La Agorafobia

¿Cómo puede tratarse la Agorafobia?
Una de las primeras cosas a cambiar es la evitación. Sabemos que el
sujeto agorafóbico evita aquellas situaciones que le producen pánico ya
sea porque alguna vez así ha sucedido o por similitud. Sabemos también
que cuanto más evitamos más fortalecemos la sensación de pánico. La
solución por tanto está en dejar de evitar, es decir, en exponernos a la
situación temida.
La exposición deberá realizarse gradualmente para que cada vez que te
enfrentes a la situación temida sea un poquito más fácil lograr
permanecer en ella libres de pánico durante más tiempo.

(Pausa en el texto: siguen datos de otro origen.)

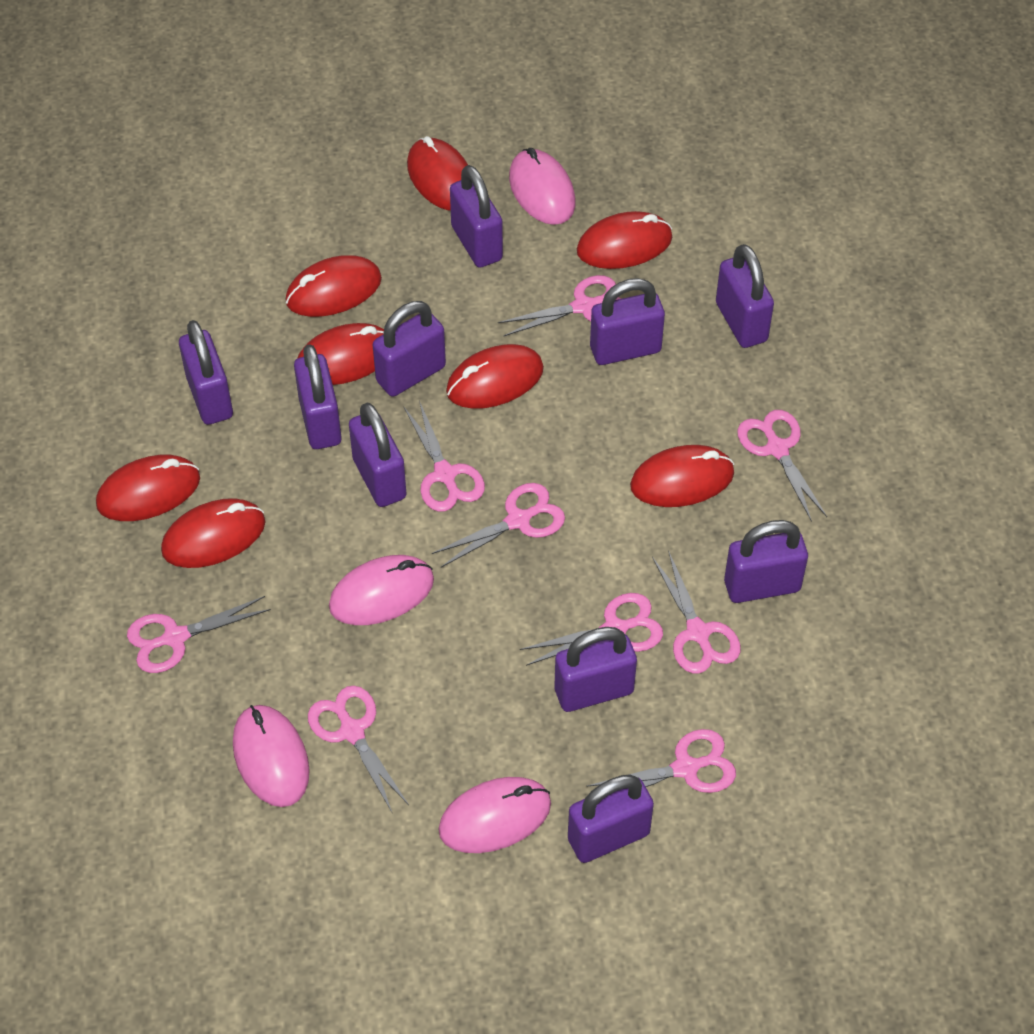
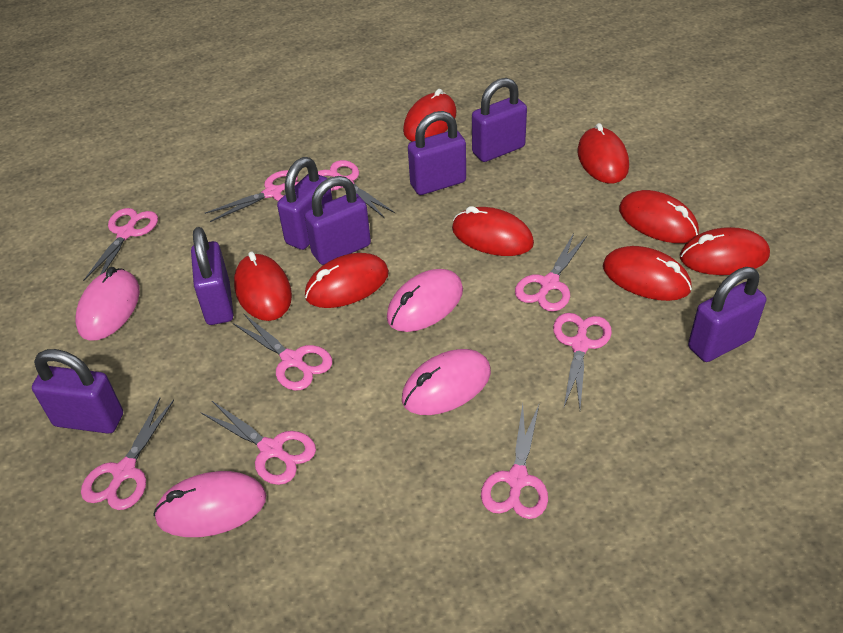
purple padlock: 10 -> 7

La agorafobia se manifiesta de tres maneras:
- Sensaciones (de miedo)
- Pensamientos (sobre qué cosas tan terribles pueden ocurrir)
- Conducta (evitar)
Incidiendo en la conducta podré resolver más tarde tanto las
sensaciones como los pensamientos.
Es imprescindible que te hagas una descripción específica de la
conducta- objetivo para tratar la agorafobia.
Elabora una lista con las situaciones-conductas que evitas porque te
desencadenan pánico para empezar el tratamiento. Ordénalas de la que produciría
una menor intensidad de pánico a la que más.
Empezaremos paso a paso, gradualmente y repetiremos la misma
conducta-objetivo varias veces, muy seguidamente, a diario, porque con
cada práctica el miedo tenderá a ser menor, acumulando confianza para
posteriores situaciones más difíciles.
Acepta altibajos en la práctica diaria, no te desmorones por ello.
Registra lo andado cada vez y cuando por fin consigas el objetivo, no te
conformes con ello pasando a uno más difícil, sino que deberás
repetirlo varias veces
para asegurar éxito.
Si tu avance se ha estancado pregúntate porqué. Quizás el paso de un
objetivo a otro era demasiado complejo. Sitúa pasos intermedios a
cumplir, reinstaura los elementos de tu lista para adecuar la graduación.
Establece el hábito de practicar diariamente.